Stanford was the talk of college football. The Indians (not the Cardinal, a that time) rolled to a tremendous season and played in the Rose Bowl.
But meanwhile, back in pro football in the Midwest, George Halas, who was way more inventive than generally given credit for, had felt that the T formation was right for pro football too, but that you had to have the right guy running it.
He scouted Sid Luckman at Columbia and believe it or not, Luckman was more interested in going into the trucking business as opposed to that goofy pro football, but Halas persuaded him with a reported $5,000 contract, a crazy amount at the time. Then as now, money talked.
But the Bears still ran the single wing in 1939 when Luckman went to Chicago.
Now we come to that moment in time, in 1940, when the Bears would eventually play Washington for the NFL championship and Stanford was heading for the Rose Bowl.
In the period before the Rose Bowl, Halas had Shaughnessy work with him and the highly intelligent Luckman--amazing, really, for a college coach to be intensely consulting with a pro team on an offensive change this dramatic when both organizations had huge games facing them.

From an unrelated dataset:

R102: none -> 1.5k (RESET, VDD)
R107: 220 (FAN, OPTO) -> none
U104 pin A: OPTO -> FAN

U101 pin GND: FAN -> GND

The Bears went on to beat Washington in the NFL championship game, 73-0 (a Redskin receiver dropped a touchdown pass early in the game, and when asked if things might have been different had he caught it, the reply was, "Yes, it would have been 73-7.").

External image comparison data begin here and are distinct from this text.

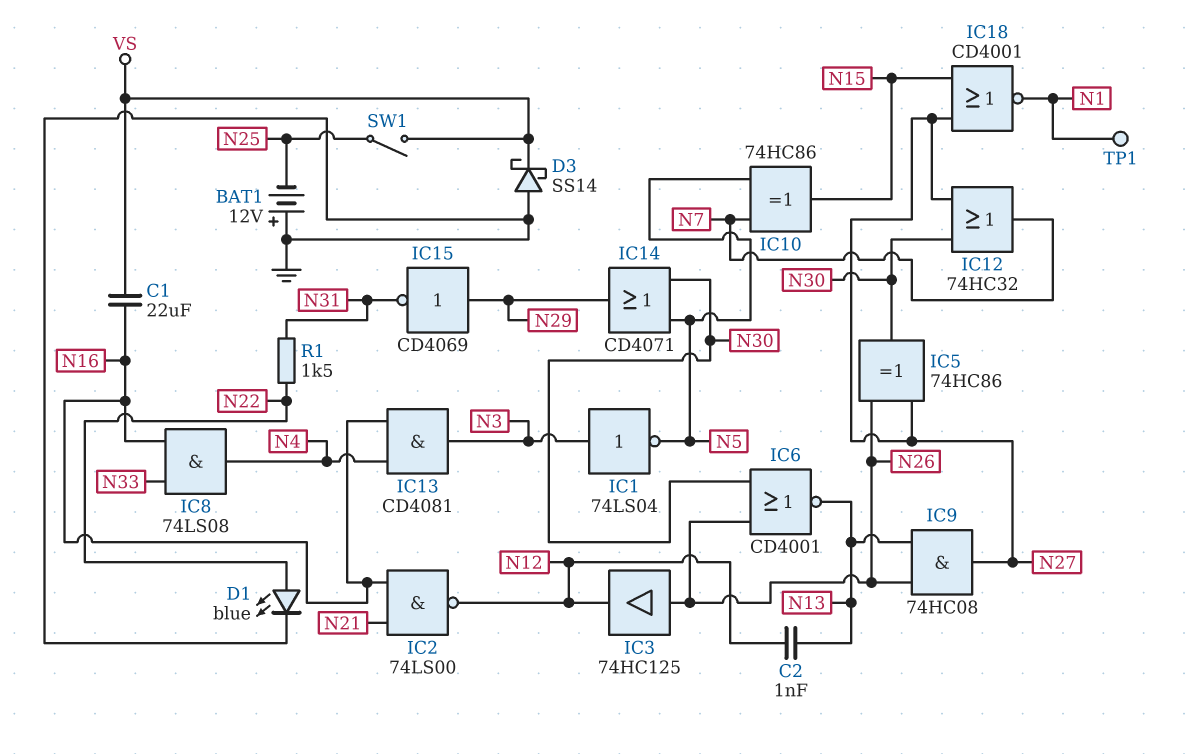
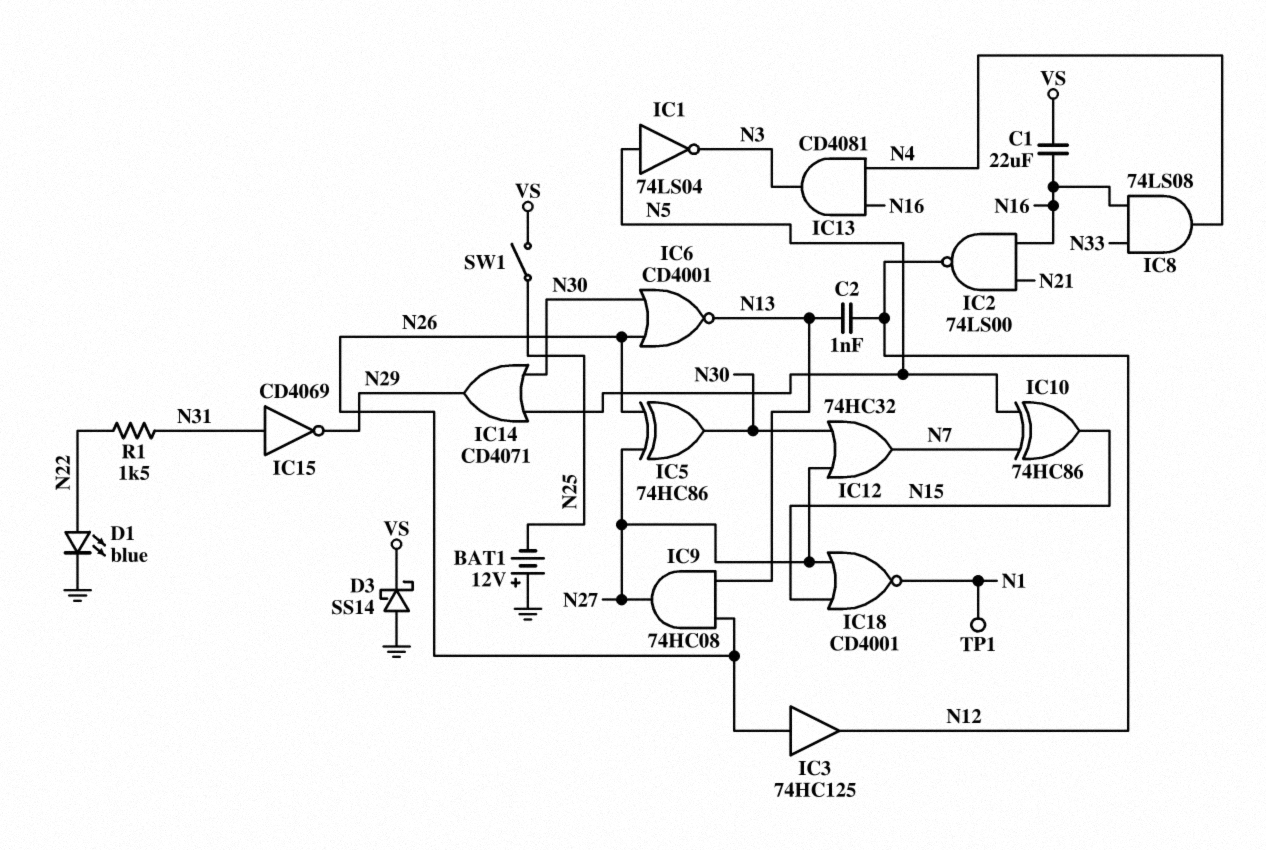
IC1: NOT 74LS04 (in N3, out N5) -> NOT 74LS04 (in N5, out N3)
IC15: NOT CD4069 (in N29, out N31) -> NOT CD4069 (in N31, out N29)

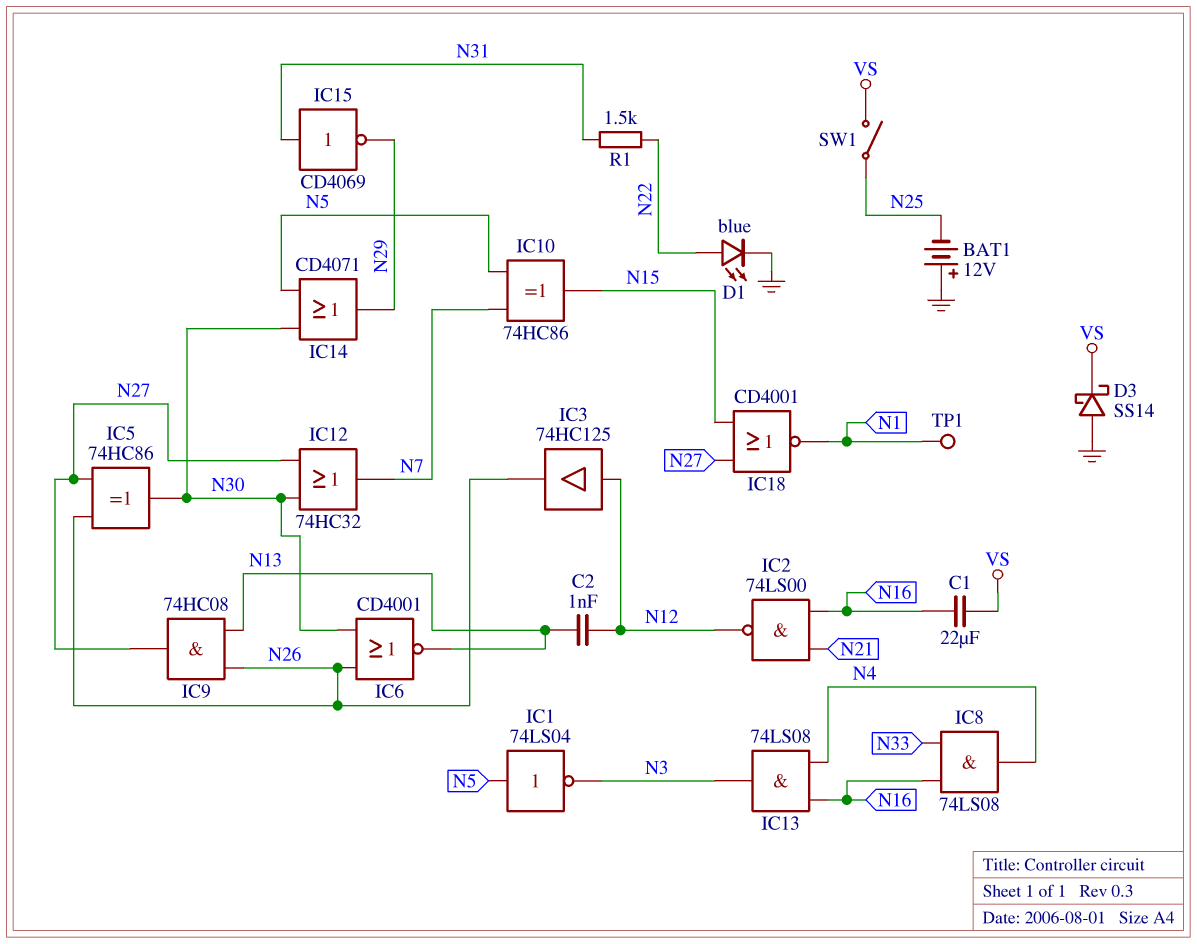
IC3: buffer 74HC125 (in N26, out N12) -> buffer 74HC125 (in N12, out N26)
IC13: AND CD4081 (in N4, in N16, out N3) -> AND 74LS08 (in N4, in N16, out N3)

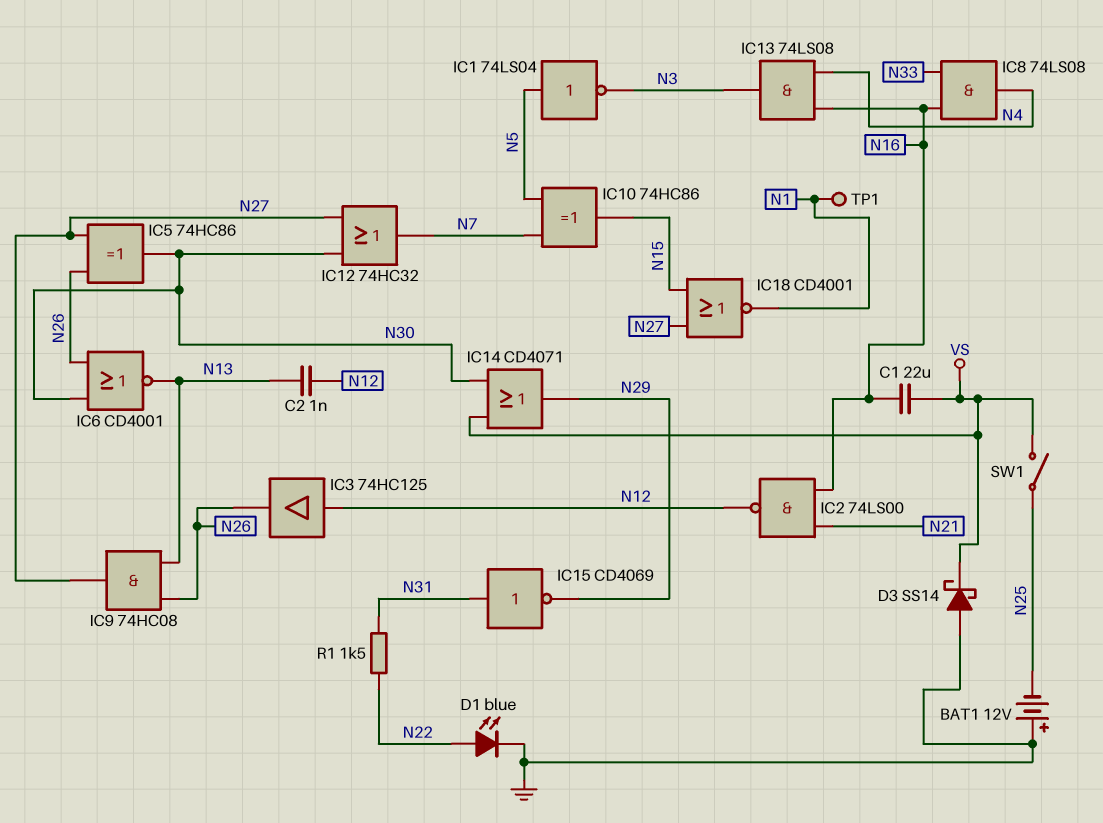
IC14: OR CD4071 (in N5, in N30, out N29) -> OR CD4071 (in N30, in VS, out N29)

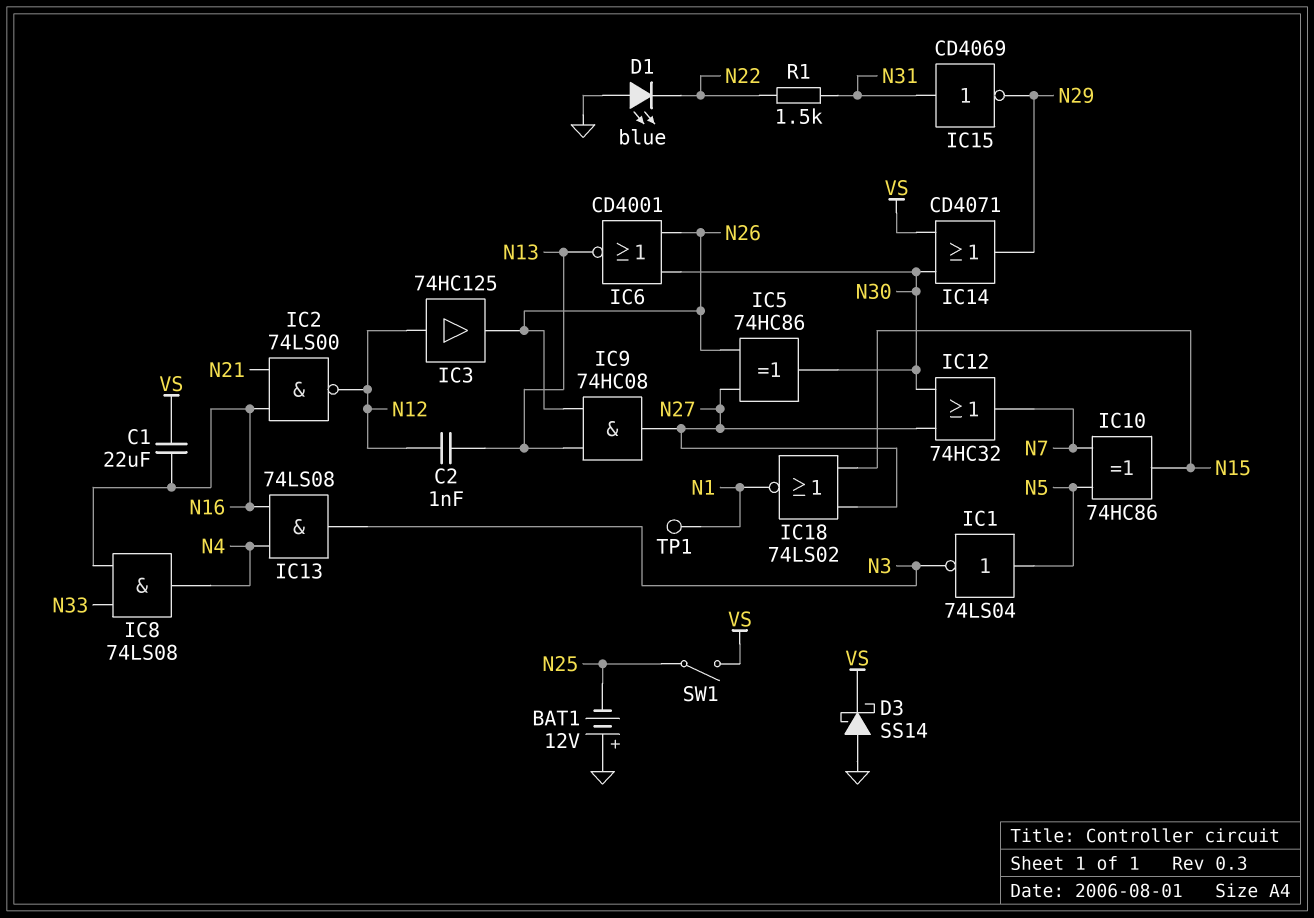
D1: LED blue (A N22, K GND) -> LED blue (A GND, K N22)
IC18: NOR CD4001 (in N15, in N27, out N1) -> NOR 74LS02 (in N15, in N27, out N1)

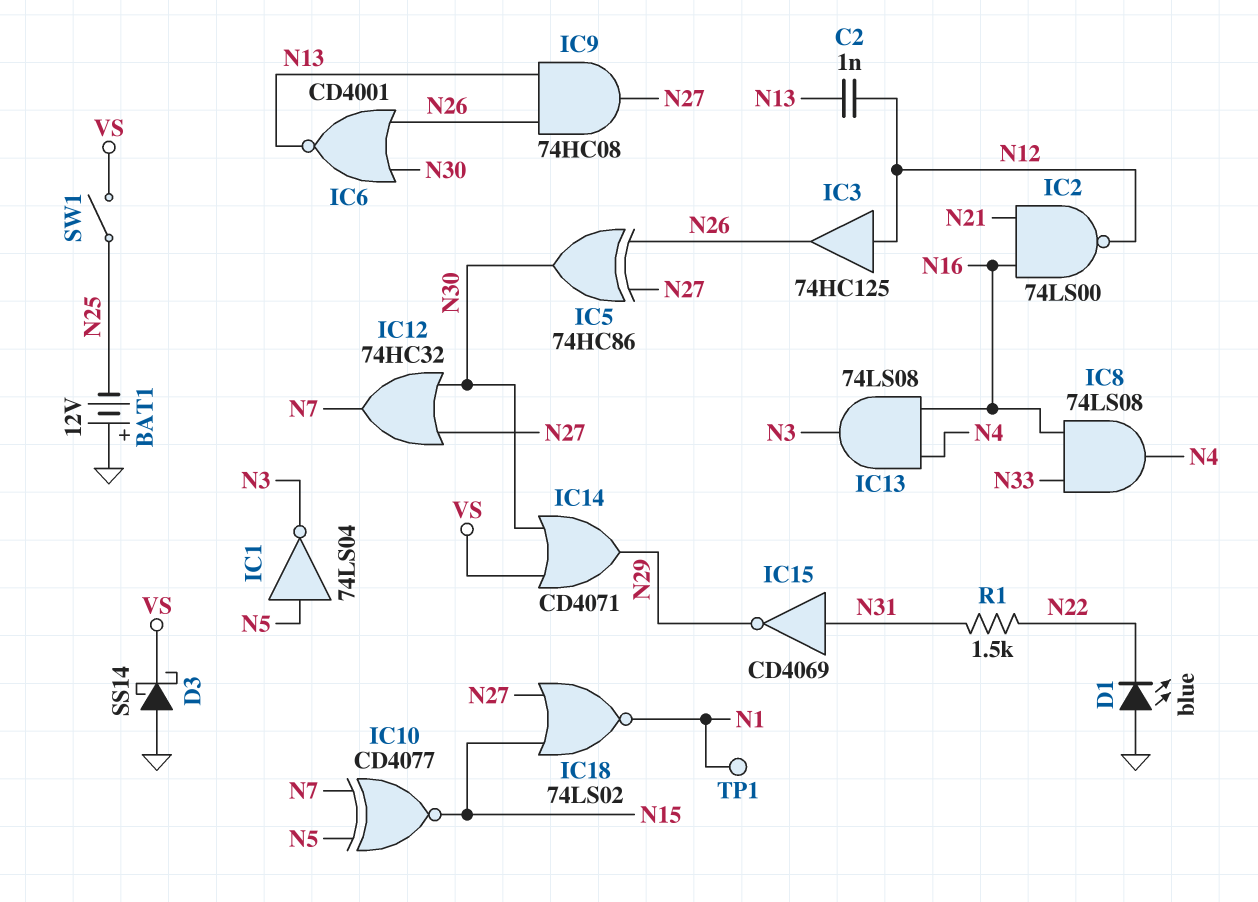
C1: 22uF (N16, VS) -> none
IC10: XOR 74HC86 (in N5, in N7, out N15) -> XNOR CD4077 (in N5, in N7, out N15)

That remains the single most one-sided championship game score in NFL history.
The NFL would move from the single wing to the T immediately, and forever.
That Stanford team became known as "The Wow Boys," and Shaughnessy, who continued to consult for Halas and the Bears for a decade, eventually was inducted into the College Football Hall of Fame.
Frankie Albert was regarded as the greatest left-handed quarterback anyone ever saw and also was inducted into the College Football Hall of Fame.
And Luckman played for the Bears from 1939-50, leading Chicago to four NFL titles and was recognized as the first completely modern pro quarterback as well as the first great T formation signal caller.
Luckman was certainly the greatest long-range passer of his time and was the NFL's Most Valuable Player in 1943.
He led the league in average gain per pass seven times, still the NFL record, and his average gain per pass mark of 8.42 still ranks second all-time, trailing only Otto Graham of Cleveland.
Not bad for a guy whose career ended over 65 years ago.
Many great players and coaches have had and continue to have tremendous influence on the game, but the beginning only happens once.
And that was the beginning of the T, the first quarterbacking revolution in NFL history.